New Proposed Tax Slabs in Pakistan after Modifications by the IMF

The International Monetary Fund (IMF) has proposed modifications to the existing tax slabs in Pakistan. The new tax slabs will be applicable to salaried persons, and it is important for everyone to understand the changes in order to plan their finances accordingly.

The proposed tax slabs are as follows:

  1. Where the taxable income does not exceed Rs. 600,000, there will be no tax.
  2. Where the taxable income exceeds Rs. 600,000 but does not exceed Rs. 1,200,000, a tax rate of 2.5% will be applicable on the amount exceeding Rs. 600,000.
  3. Where the taxable income exceeds Rs. 1,200,000 but does not exceed Rs. 2,400,000, a tax rate of Rs. 15,000 plus 12.5% of the amount exceeding Rs. 1,200,000 will be applicable.
  4. Where the taxable income exceeds Rs. 2,400,000 but does not exceed Rs. 3,600,000, a tax rate of Rs. 16,500 plus 20% of the amount exceeding Rs. 2,400,000 will be applicable.
  5. Where the taxable income exceeds Rs. 3,600,000 but does not exceed Rs. 6,000,000, a tax rate of Rs. 40,500 plus 25% of the amount exceeding Rs. 3,600,000 will be applicable.
  6. Where the taxable income exceeds Rs. 6,000,000 but does not exceed Rs. 12,000,000, a tax rate of Rs. 1,005,000 plus 32.5% of the amount exceeding Rs. 6,000,000 will be applicable.
  7. Where the taxable income exceeds Rs. 12,000,000, a tax rate of Rs. 2,955,000 plus 35% of the amount exceeding Rs. 12,000,000 will be applicable.

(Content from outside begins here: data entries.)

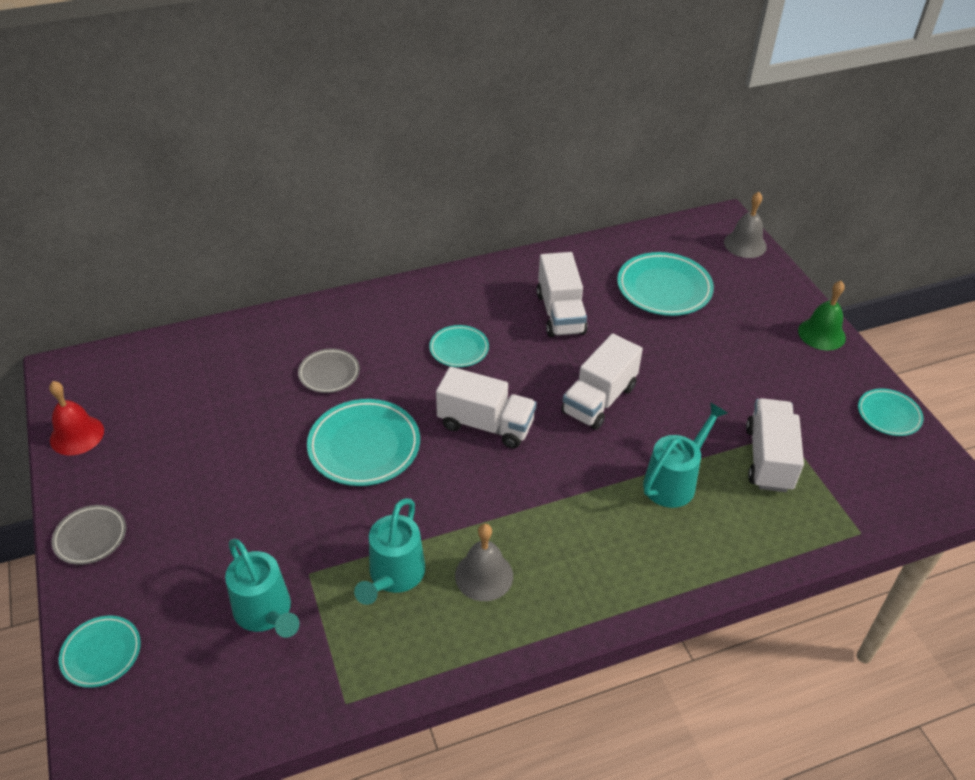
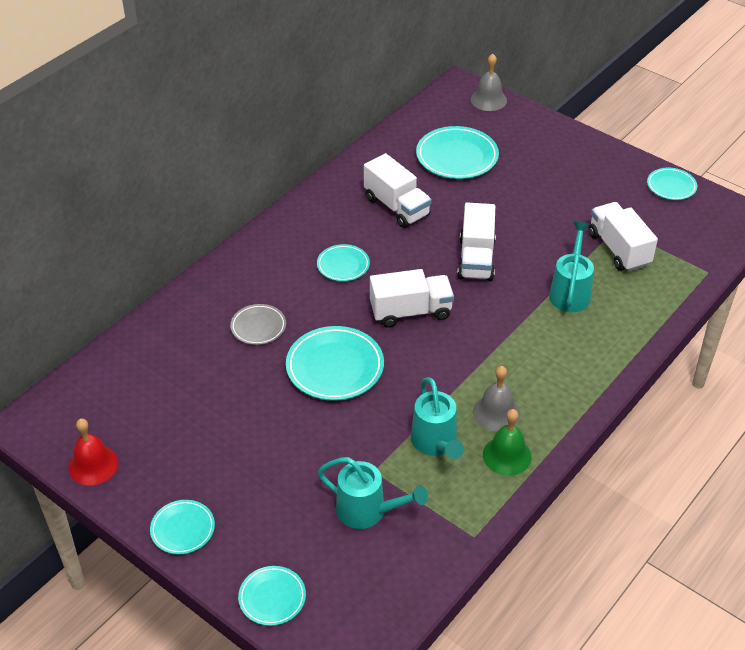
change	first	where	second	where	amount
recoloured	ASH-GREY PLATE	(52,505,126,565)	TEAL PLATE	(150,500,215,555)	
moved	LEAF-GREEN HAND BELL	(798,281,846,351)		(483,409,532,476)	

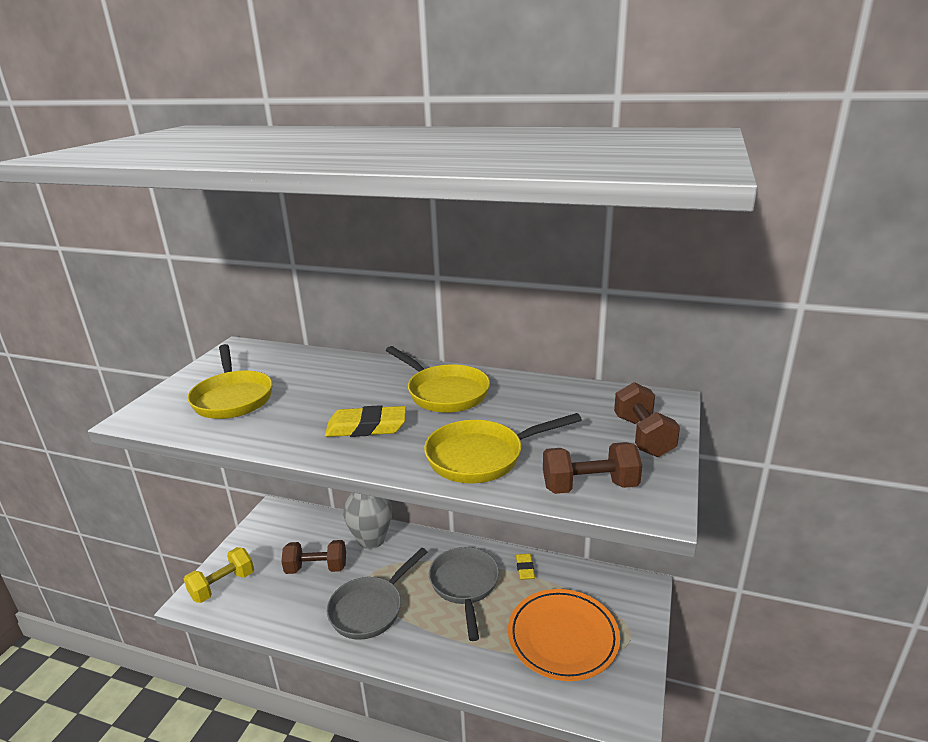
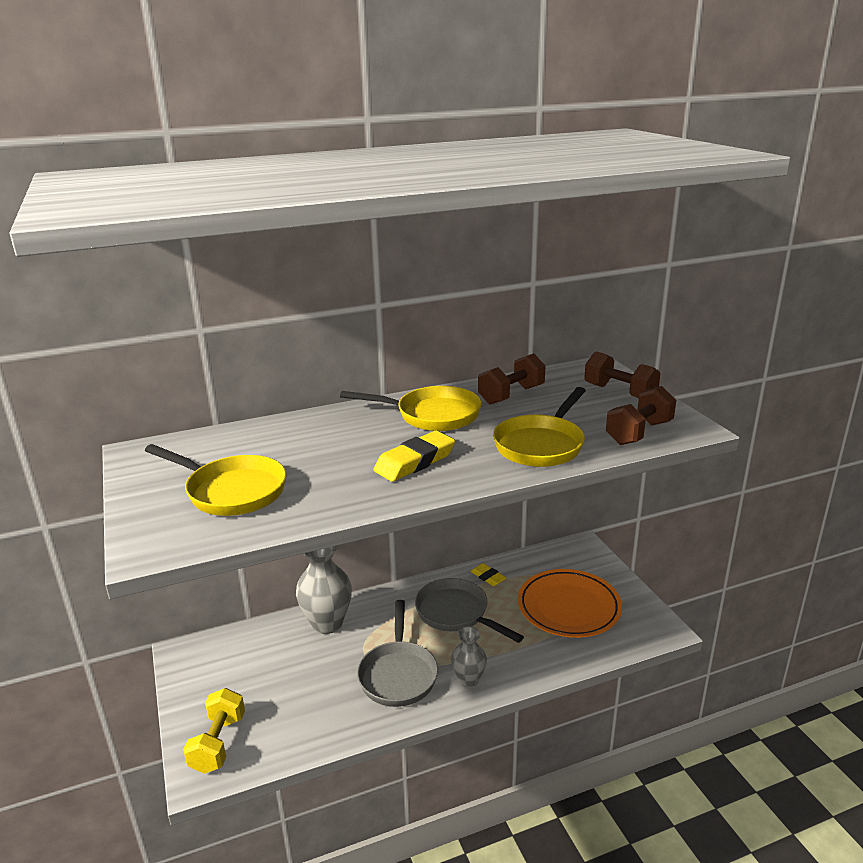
change	first	where	second	where	amount
added			ASH-GREY TALL VASE	(451,626,487,687)	
moved	DARK BROWN DUMBBELL	(281,540,346,574)		(478,353,546,404)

It is important to note that these tax slabs are for salaried persons only. Other categories of taxpayers, such as business owners, will have different tax slabs.

It is also important to understand that the proposed tax slabs are subject to approval by the government. If approved, these new tax slabs will replace the existing ones. The government may make further modifications to the proposed tax slabs before finalizing them.

In conclusion, it is important for salaried persons to understand the proposed tax slabs and plan their finances accordingly. They should also keep themselves updated on any changes made by the government. By doing so, they can ensure that they are paying the right amount of tax and avoiding any penalties or fines.